Although many middle-class and upper income families will not qualify for need based aid, they still may find the cost of attendance at most private colleges intimidating. Have you ever wondered what you can do to improve your chances of getting merit aid from a college?
An intriguing study from the University of Rochester in New York may hold some clues. Jonathan Burdick, their Dean of Admissions and Financial Aid, analyzed the characteristics of students who received merit awards from Rochester. He looked at specific applicant characteristics to see which ones make a difference in the size of a student’s merit scholarship offer:
Rigorous high school courses. For every AP, IB, or Honors course a student took in high school, his or her merit award at Rochester increased an average of $400.
Grades in core academic courses. Every “A” grade in a core academic course in high school translated into an extra $62 of merit money.
Test scores. For every 10 additional points students scored on the SAT, they received an average of an extra $115. For every 1 point on the ACT composite, they earned an average of $425 extra in merit money.

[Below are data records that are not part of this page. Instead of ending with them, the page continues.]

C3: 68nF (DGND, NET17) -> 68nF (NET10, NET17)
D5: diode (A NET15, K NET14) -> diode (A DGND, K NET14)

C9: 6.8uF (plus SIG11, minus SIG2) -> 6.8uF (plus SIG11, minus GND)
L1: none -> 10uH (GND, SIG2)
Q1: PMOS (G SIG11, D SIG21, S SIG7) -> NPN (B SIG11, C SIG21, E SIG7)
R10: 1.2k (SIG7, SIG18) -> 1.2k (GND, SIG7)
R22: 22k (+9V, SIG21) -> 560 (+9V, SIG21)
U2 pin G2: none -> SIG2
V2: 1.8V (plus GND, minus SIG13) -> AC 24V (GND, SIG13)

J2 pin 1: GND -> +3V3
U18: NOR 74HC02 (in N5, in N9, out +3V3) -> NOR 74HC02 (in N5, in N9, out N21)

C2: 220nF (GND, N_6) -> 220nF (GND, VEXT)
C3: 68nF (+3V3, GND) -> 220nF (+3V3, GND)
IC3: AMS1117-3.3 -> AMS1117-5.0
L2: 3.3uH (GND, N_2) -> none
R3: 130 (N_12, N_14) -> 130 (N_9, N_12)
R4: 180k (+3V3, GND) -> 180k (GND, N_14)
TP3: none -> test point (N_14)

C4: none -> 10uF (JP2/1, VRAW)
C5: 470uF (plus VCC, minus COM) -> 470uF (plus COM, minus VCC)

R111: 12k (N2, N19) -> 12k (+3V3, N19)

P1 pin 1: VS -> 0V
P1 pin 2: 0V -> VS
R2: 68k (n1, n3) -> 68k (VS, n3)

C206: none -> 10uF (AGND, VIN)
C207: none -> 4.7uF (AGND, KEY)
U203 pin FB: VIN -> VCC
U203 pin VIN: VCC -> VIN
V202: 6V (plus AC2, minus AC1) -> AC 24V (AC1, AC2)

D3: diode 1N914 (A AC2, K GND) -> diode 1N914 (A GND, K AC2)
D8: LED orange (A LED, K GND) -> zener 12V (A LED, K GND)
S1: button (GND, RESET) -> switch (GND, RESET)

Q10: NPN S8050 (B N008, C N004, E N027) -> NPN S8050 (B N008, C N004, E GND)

Interviewing. Students who scheduled an admissions interview with the University of Rochester received, on average, $250 more in merit money. Students who proactively kept in touch with admissions and financial aid— even after they were admitted—were likely to receive an average of $3,000 more in merit money.
Teacher recommendations. Every teacher letter of recommendation that the admissions committee rated as “excellent” correlated with an average of $1,800 more in merit awards.
Being on time. Students who had all parts of their application into admissions on time (including mid-year grade requests) earned an average of $400 more in merit money.
Applying for financial aid. Regardless of their actual financial need, students who filled out the FAFSA and CSS Profile financial aid applications received, on average, $2,500 more in merit money.
Geographic diversity. Out of state students received an average of $2,000 more in merit money at Rochester than in-state students.
Burdick’s data were specific to the University of Rochester, and in sharing his findings, he was careful to point out that some of the differences were not by conscious design. Still, students hoping for merit scholarships at other colleges would be wise to take these findings to heart.
Grades, high school courses, test scores, teacher recommendations, and personal contact with colleges don’t just matter to your admissions chances; they may very well make a difference in how large a merit scholarship you are offered when admitted.